Case Study · Personal Project
Machine Learning Suite
A personal exploration of ML from first principles. 14 models across four domains — two of which are neural networks implemented entirely from scratch using NumPy: full backpropagation, mini-batch SGD, and sigmoid activations. No TensorFlow. No PyTorch.

From-scratch neural net correctly identifying a handwritten 6
Scope
14 Models, 4 Domains
- ·K-Nearest Neighbours
- ·Logistic Regression
- ·Naive Bayes
- ·SVM (Linear)
- ·Kernel SVM
- ·Linear Regression
- ·Polynomial Regression
- ·Multiple Linear
- ·Decision Tree
- ·Random Forest
- ·Support Vector (SVR)
- ·K-Means
- ·Hierarchical Clustering
- ·Digit Recognizer (90.84% acc)
- ·Churn Prediction ANN
Highlight
Neural Networks from Scratch
The most technically demanding part of the suite. Two fully-connected neural networks built using only NumPy — no automatic differentiation, no high-level layers. Every gradient is computed manually.
Digit Recognizer — 784 → 30 → 10
Trained on 33,600 handwritten digit images (28×28 px, flattened to 784 inputs). The network learns to classify digits 0–9 with a 10-neuron softmax-style output layer. Achieved 90.84% test accuracy.
Churn Modelling ANN — 12 → 12 → 1
Binary classifier predicting whether a bank customer will churn.
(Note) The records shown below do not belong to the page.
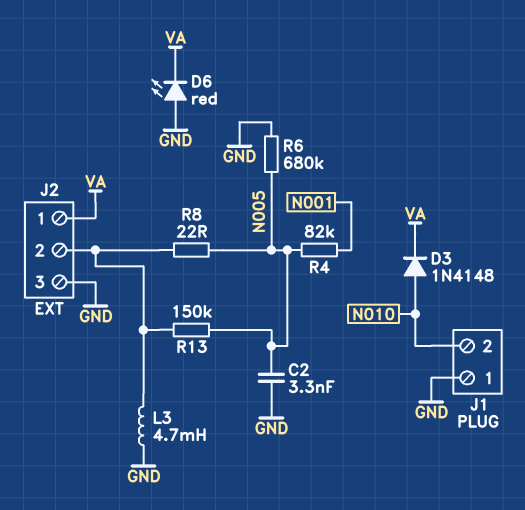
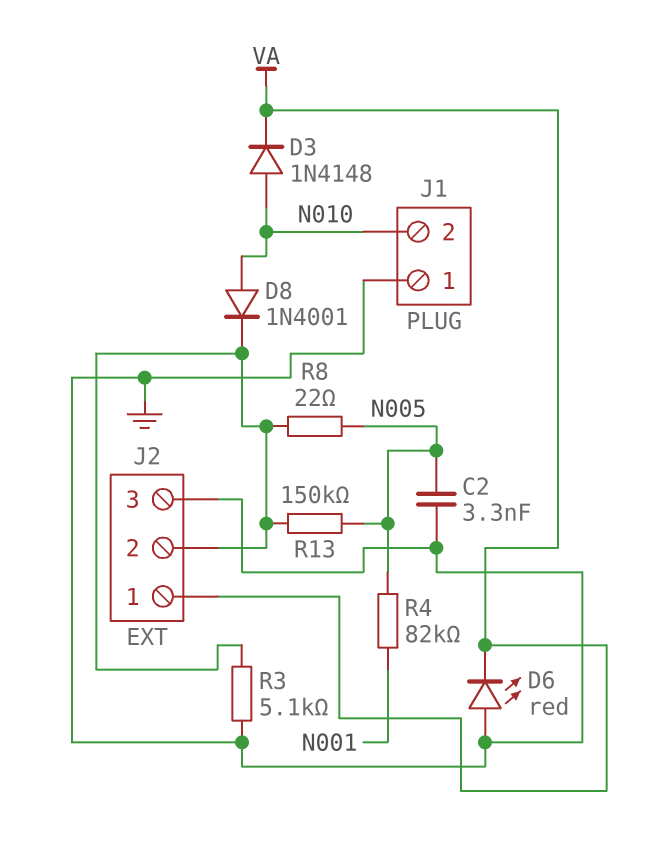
D8: none -> diode 1N4001 (A N010, K J2/2)
L3: 4.7mH (GND, J2/2) -> none
R3: none -> 5.1k (GND, J2/2)
R6: 680k (GND, N005) -> none

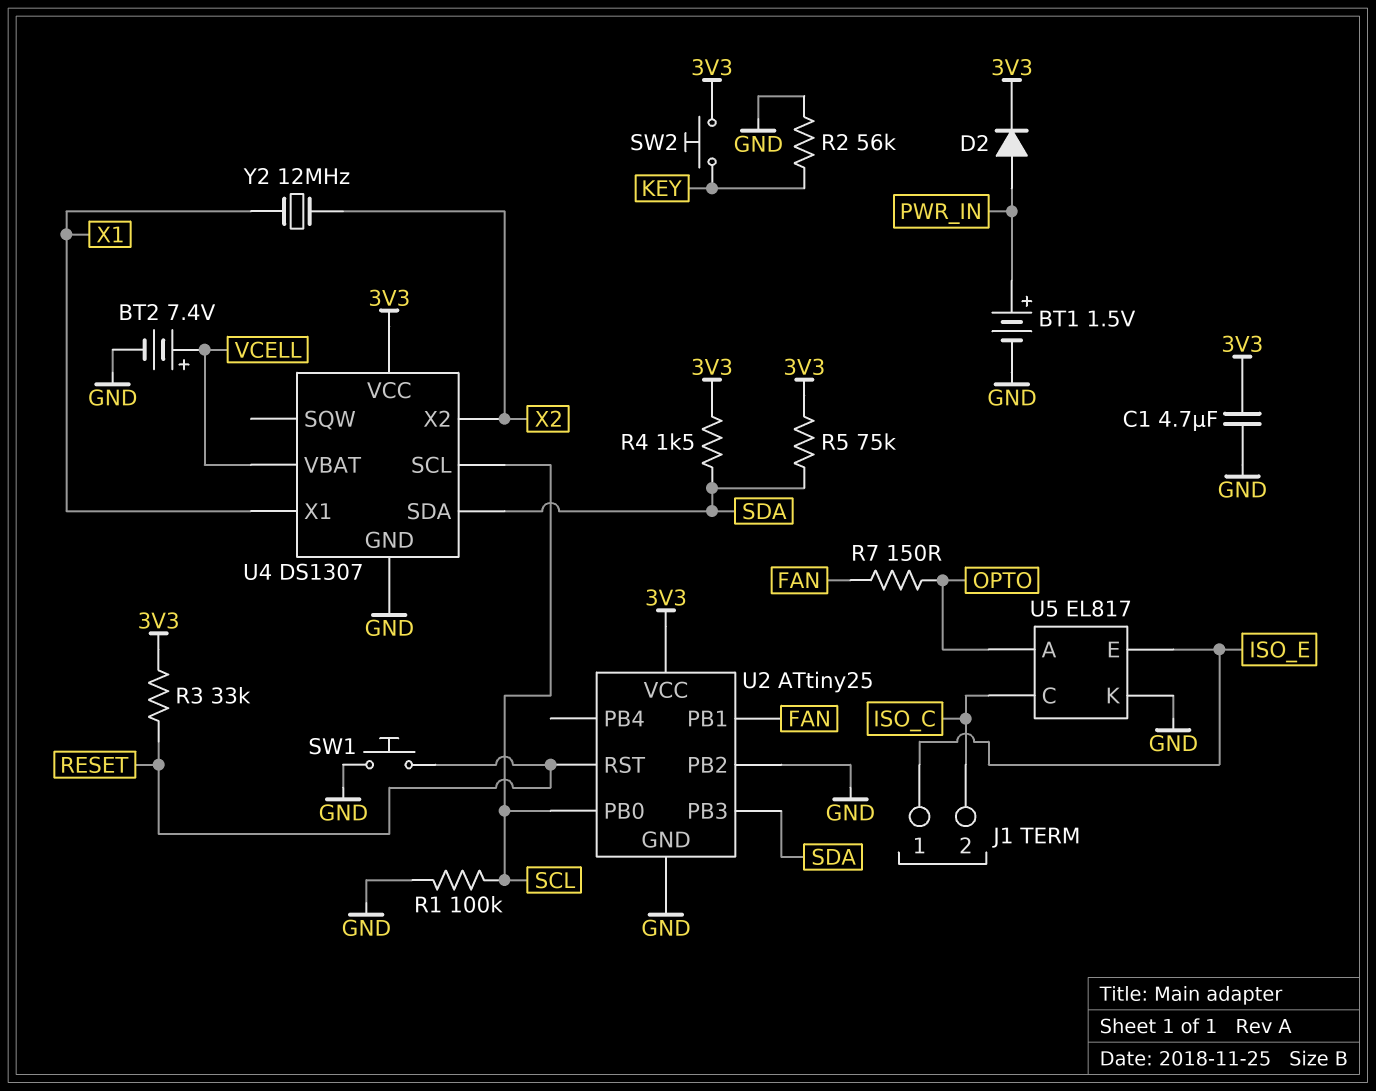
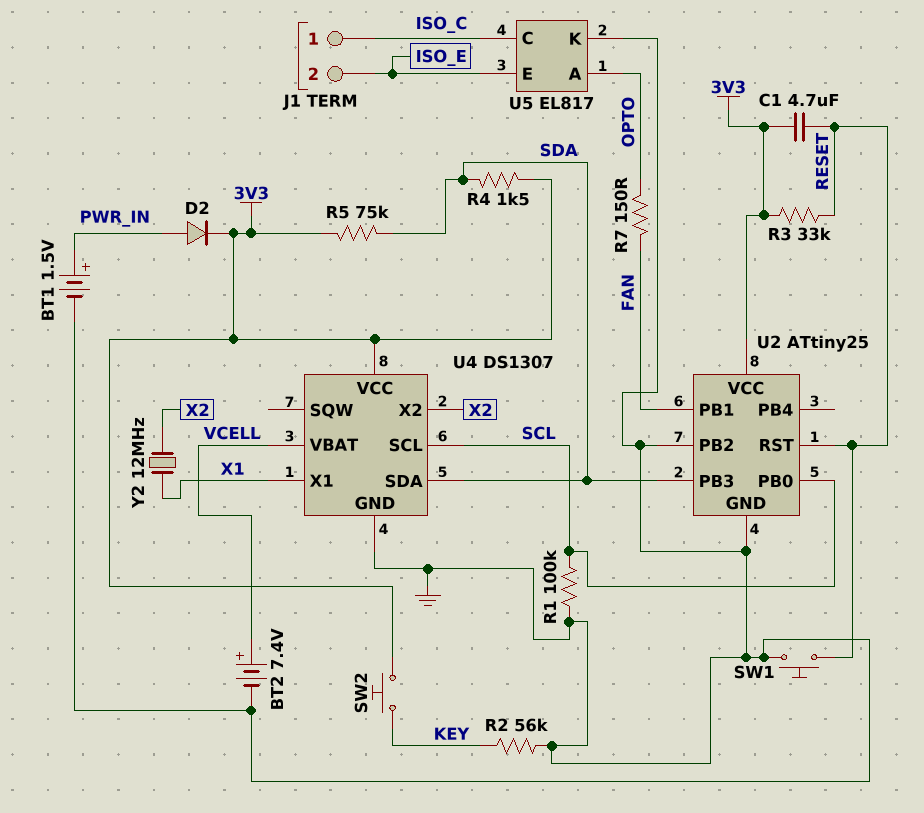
C1: 4.7uF (3V3, GND) -> 4.7uF (3V3, RESET)
J1 pin 1: ISO_E -> ISO_C
J1 pin 2: ISO_C -> ISO_E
Input features include geography, credit score, age, tenure, and balance — one-hot encoded and standardized before training.
The core: backpropagation loop
Each training step runs mini-batch SGD — shuffling the data, splitting into batches, computing gradients via backprop, and updating weights. Every piece of this — the chain rule, the weight updates, the sigmoid derivative — is written by hand.
for epoch in range(self.epochs):
# Shuffle data each epoch for stochastic behaviour
indices = np.random.permutation(m)
X_batches = [X[indices][i:i+batch] for i in range(0, m, batch)]
y_batches = [y[indices][i:i+batch] for i in range(0, m, batch)]
for X_mini, y_mini in zip(X_batches, y_batches):
# Accumulate gradients across the mini-batch
nabla_w = [np.zeros(w.shape) for w in self.weights]
nabla_b = [np.zeros(b.shape) for b in self.biases]
for x, y_true in zip(X_mini, y_mini):
dw, db = self.backprop(x, y_true) # compute gradients
nabla_w = [nw + dw for nw, dw in zip(nabla_w, dw)]
nabla_b = [nb + db for nb, db in zip(nabla_b, db)]
# Gradient descent step
self.weights = [w - lr * nw / batch for w, nw in zip(self.weights, nabla_w)]
self.biases = [b - lr * nb / batch for b, nb in zip(self.biases, nabla_b)]
The network reads a 28×28 pixel image and outputs the correct class label — here, digit 6.

10×10 confusion matrix on the test set. Strong diagonal means the model rarely confuses digits — 90.84% overall accuracy.
Visualizations
Models in Action
Each model was trained on a real dataset and visualized to build intuition for how different algorithms carve up feature space.
Classification — Social Network Ads
Predicting whether a user purchases a product based on Age and Estimated Salary. The two models reveal a key ML insight: the right algorithm depends on your data's shape — linear boundaries work where classes are linearly separable; kernel methods and trees handle the rest.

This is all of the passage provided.